Текст: Арсений Замостьянов, заместитель главного редактора журнала «Историк»
Оба его деда были адмиралами. Разумеется, в дореволюционное время. А служили Шефнеры русским царям со времен еще допетровских. Он родился, когда столица Российской империи носила имя Петроград.
Поэт с фарфорового завода
Впервые он напечатал стихи в 1933 году в многотиражке фарфорового завода «Пролетарий». Там Шефнер трудился на самой что ни на есть рабочей должности – был кочегаром. Пролетарий, комсомолец – отличная характеристика для начинающего стихотворца. И писал о своей профессии в духе того времени:
- В топках нагреты все кирпичи,
 - От горна жарою пышет,
 - Форсунки гудят. Кричи — не кричи, —
 - Тебя никто не услышит!
 

Индустриализация, первые пятилетки… В советской литературе создавалось новое направление, которое можно определить двумя словами – героика труда. Для Шефнера этот мотив не стал магистральным. Его тянуло в лирику.
Он учился на рабфаке Ленинградского университета и ходил на занятия литературной группы при газете «Смена». Писал он тогда, казалось бы, несовременно, слишком плавно и гармонично. Но это и притягивало. Это и выделяло Шефнера в кругу молодых ленинградских поэтов предвоенной поры. В будущем из раннего он переиздавал, например, эти стихи о детстве 1938 года:
- Ничего мы тогда не знали,
 - Нас баюкала тишина,
 - Мы цветы полевые рвали
 - И давали им имена.
 
Странные, идиллические строки для того энергичного времени. Но это прекрасно, когда поэт шагает не в ногу. Конечно, если ему есть, что сказать. А это уже почти настоящий Шефнер – и потребность писать такие стихи останется с ним надолго. В них он как будто благословляет природу.

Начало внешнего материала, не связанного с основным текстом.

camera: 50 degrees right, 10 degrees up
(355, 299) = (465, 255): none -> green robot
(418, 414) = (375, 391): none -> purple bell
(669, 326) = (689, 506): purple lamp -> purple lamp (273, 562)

Первый сборник поэта вышел в 1940 году. Он назывался нехарактерно для Шефнера – «Светлый берег». Еще накануне его без проволочек приняли в Союз писателей.
«Он талантлив и он воюет»
Но на фронт Шефнер, несмотря на то, что от рождения был слеп на один глаз, пошел рядовым красноармейцем. Служил на аэродроме. Голодал. В первую блокадную зиму в Ленинграде недоедали даже солдаты. В его фронтовых дневниках часто говорится о недоедании.
Но он вспоминал так: «Если бы Ленинград сдали, я бы покончил с собой. Город без меня я могу себе представить, но себя без города — Ленинграда — я представить себе не мог (и не могу)».

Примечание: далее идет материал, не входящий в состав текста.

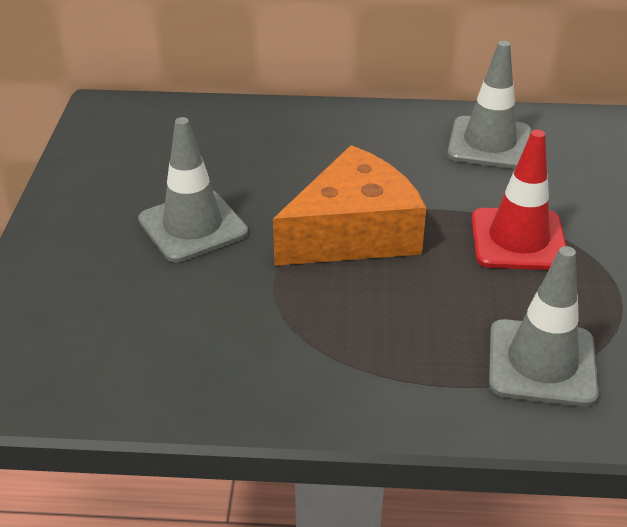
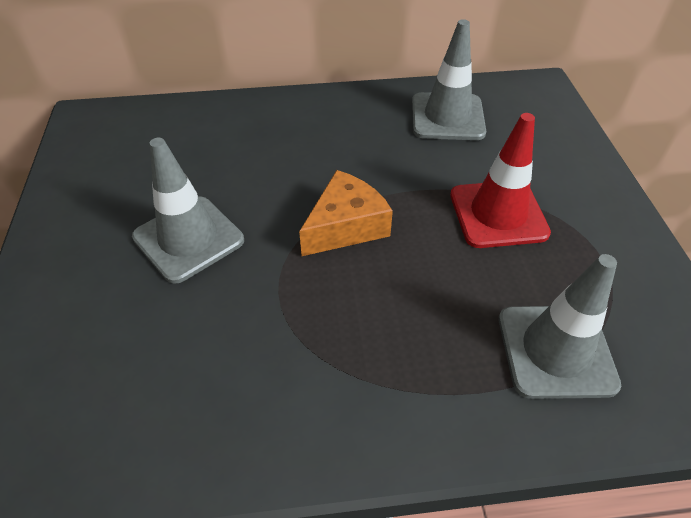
camera: 10 degrees left, 10 degrees up
(353, 233) = (346, 226): orange cheese -> orange cheese, size x0.65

В госпитале литератора, который подавал надежды, нашли военкоры. С 1942 года Шефнер служил фронтовым корреспондентом газеты Ленинградского фронта «Знамя победы». Закончил войну в звании старшего лейтенанта, награждён тремя орденами – немногие репортеры получили столько регалий. В блокадном Ленинграде вышел его сборник «Защита», ставший событием. Он писал о своей родине:
- И мы, огонь познавшие и голод,
 - Непобедимы в городе своем,
 - И не взломать ворота в этот город
 - Ни голодом, ни сталью, ни огнем.
 - Он встал, как страж, на сумрачном заливе,
 - Вонзая шпили в огненный рассвет.
 - Есть города богаче, есть счастливей,
 - Есть и спокойней. Но прекрасней — нет!

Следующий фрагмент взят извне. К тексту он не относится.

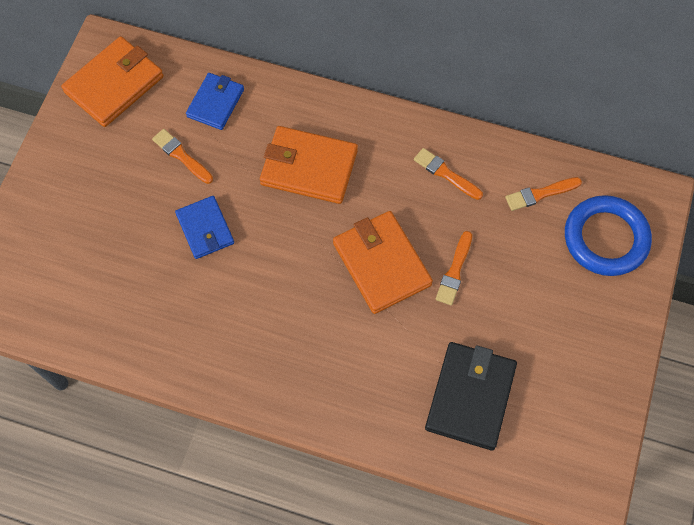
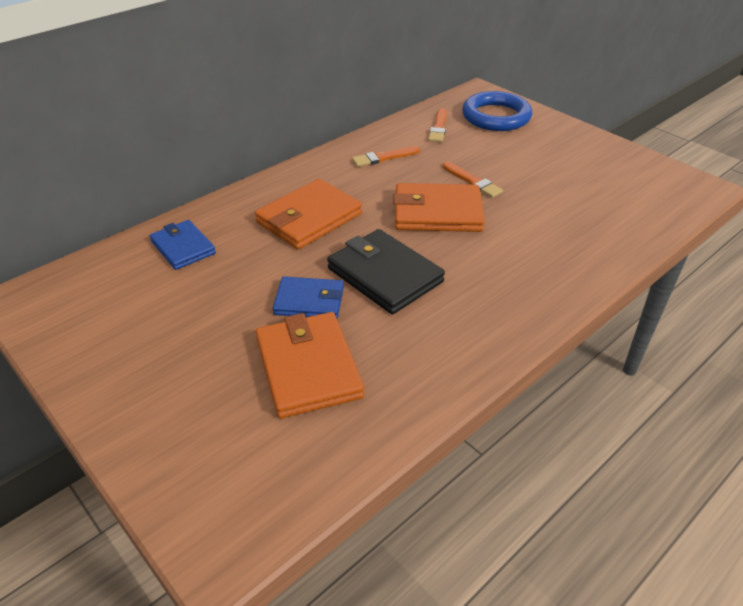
camera: 60 degrees left, 25 degrees down
(114, 84) = (76, 307): orange wallet -> orange wallet (308, 368)
(181, 155) = (212, 289): orange brush -> none
(470, 396) = (590, 211): black wallet -> black wallet (384, 275)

 - Он победит! Он все залечит раны,
 - И в порт войдут, как прежде, корабли...
 - Как будущих строений котлованы,
 - За городом траншеи пролегли.
 
«Он талантлив и он воюет!» – говорила о нем в эвакуации Анна Ахматова, если верить воспоминаниям Валентина Берестова.

Он и годы спустя писал:
- Нам снится не то, что хочется нам,
 - Нам снится то, что хочется снам.
 - На нас до сих пор военные сны,
 - Как пулеметы, наведены.
 
Городские элегии
У него почти не найти откровенного оптимизма, энтузиазма – и характерные шефнеровские элегические мотивы ярко проявились уже в годы войны. Маловато было тогда столь печальной лирики. Особенно в печати – а он немало печатался. Конечно, не избежал упреков критики в декадентстве и упадничестве. Но устоял. Нередко поэта упрекали за «красивости» в стихах, за сентиментальность и склонность к «прописным истинам». Но как иначе было переболеть войной? Помогало добродушие, которое есть в этих стихах.
Остались в памяти и его стихи о любви – не надрывные, без общих мест. Достаточно вспомнить изящное по форме и прозрачное по содержанию, лермонтовское по духу стихотворение 1940-х годов:
- Я другом был, я был веселым малым,
 - Старательным и преданным вполне
 - Но если б вдруг совсем меня не стало,
 - Она бы не всплакнула обо мне
 - Но был другой, совсем чужой, неблизкий,
 - Он слов ее не принимал всерьез
 - Он рвал ее бессвязные записки
 - И доводил насмешками до слез.
 - Она о нем твердила мне со смехом:
 - «Вот уж в кого ничуть не влюблена!»
 - Но если б умер он или уехал,
 - Не знаю, что бы делала она.
 - Давно о ней я ничего не знаю,
 - Но без тоски и грусти вспоминаю
 - Лукавую подругу давних лет
 - Кто был из нас счастливей — неизвестно,
 - Все заблуждались искренне и честно
 - А в честных играх проигравших нет.
 
Здесь Шефнер уже не «идет в ногу с эпохой». Скорее – говорит языком русской классики, приспособив ее к современной речи. С одной стороны, это стихотворение могло бы стать романсом (хотя цепких деталей здесь больше, чем это требуется для песенной лирики). С другой – кто сильнее написал о любовных разочарованиях? На полутонах, не переходя на крик.

Их связывал язык
В 1950-е в Ленинграде для многих он стал любимым поэтом. Особенно – для молодой и притязательной публики, которая устала от официоза, даже талантливого. И, конечно, многие подхватывали интонацию Шефнера. И подражали, и приспосабливали к своей поэтической речи.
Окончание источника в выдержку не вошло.